After managing to create a character I am mostly happy with, it's off to the tutorial. I am gladdened by the fact that one of the keybind selections is "Paragon", meaning I don't need to re-learn 5 years of City of Heroes habits.
The very first thing I do make sure that the exceedingly-fugly "black comic book outline" option is disabled. In light of my earlier comments regarding preference to line art over color shading, I interpret this as sarcasm on the game's part: "You want lines? Here, have a thick black outline! It'll make everything look like a Colorform!"
There are a few things I notice upon login. One is how quiet it is in terms of in-game chatter. Sure, there are lots of explosions and sirens and sound effects -- heck, the loading screen was an aerial view of the tutorial zone, complete with over-the-top voice acting -- but in terms of player chatter, this is the quietest MMO I've ever played.
The second thing I notice is that I really like the clock just below the in-game map. No, it's not showing game time, it's showing your actual time based upon whatever zone you're in. I find this impressive and useful, if not a bit frightening in the implication that I need a tangible reminder of what time it is in order to go to bed at a reasonable hour.
Normally at this point I'd be taking the piss out of the inane tutorial missions ("This is how you attack! This is how you block!" I'm surprised there isn't a "This is how you use your inventory" mission, and they convey the lesson through dialog instead), but Shamus Young over at Twenty Sided has done a remarkable job of this, and at great length. Since I am lazy and by no means a professional reviewer, I'm going to take the easy out and just link to his review instead of actually doing it myself.
After leaving the tutorial, you might think you are ready to enter the game proper. This is understandable, yet utterly incorrect, because you are now shunted to one of two slightly larger and more complicated tutorial zones, Project Greenskin in the American Southwest (think Hulkbusters) and Steelhead Station in Canada. You'd think this last would be a Weapon X thing, right? You'd be wrong. It's a Great White North thing, filled with McKenzie Brothers references, lots of "eh?" and "hoser" dialog, and at least one "aboot" hiding somewhere. At its best, it reminded me of old Alpha Flight issues where Shaman and Snowbird would fight the Great Beasts, but those moments of flavor were few and far between. The rest of the time, you might as well have been in Montana for all of the regional flavor. But in this first instance, I chose Greenskin, which in this case is a military complex that is under assault what appear to be radioactive hillbillies from the 1950s. (Don't ask.)

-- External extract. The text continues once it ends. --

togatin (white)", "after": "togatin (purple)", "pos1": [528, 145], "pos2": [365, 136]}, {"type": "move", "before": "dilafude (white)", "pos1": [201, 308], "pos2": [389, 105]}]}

After exiting the first tutorial, I am now level five, and I am informed that I've gained a variety of powers and should make my way to the Powerhouse for training. Fortunately for me, there is a teleporter to the Powerhouse right on the helipad.
The Powerhouse is another concept that CO gets right. It's a zone unto itself, and when you go there you can pick your powers from several trainers, and then you can go to various "danger rooms" to try them out. The elegance of this system is that your powers aren't locked into place until you exit the Powerhouse, meaning that you can test-drive whichever powers you want to try out without having to commit to one without adequate knowledge and possibly gimping yourself. This is one of the best ideas I've ever heard, and I hope the next version of City of Heroes makes use of this concept.

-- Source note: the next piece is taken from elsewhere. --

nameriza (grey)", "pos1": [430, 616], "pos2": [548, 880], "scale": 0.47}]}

Another very sweet thing is that you get your travel power at level 5, and there's a choice selection of them. In addition to the typical flight, superspeed, leaping, and teleportation (which is so much better than its COH counterpart that it's not even funny) there are all sorts of other ones, like Swinging and Hover Disks and Ice Slides and Tunneling.
Freshly powered up, I exit the Powerhouse, only to have my ass kicked multiple times as I try to find the damn starting contact. Apparently, if I had immediately ran forward when I first entered the zone, I would have noticed the flashing elevator which indicates an interactive object, but (like most new players, I imagine) was far more interested in getting my new abilities, and now I am constantly being defeated by toothless, radioactive hicks in overalls as I try to understand why I can't find the contact when goddammit the map says I'm right on top of it! Ironically, the contact was actually right on top of me -- in the level above me, actually.
Frustrated and tired, I log off and go to bed. When I return to the game later that day, I find the elevator right off, so it's entirely possible my tiredness earlier was making it harder for me to find the contact than it truly was. Still, I feel that if I had been told to meet my contact and then train up, a lot of pain could have been avoided.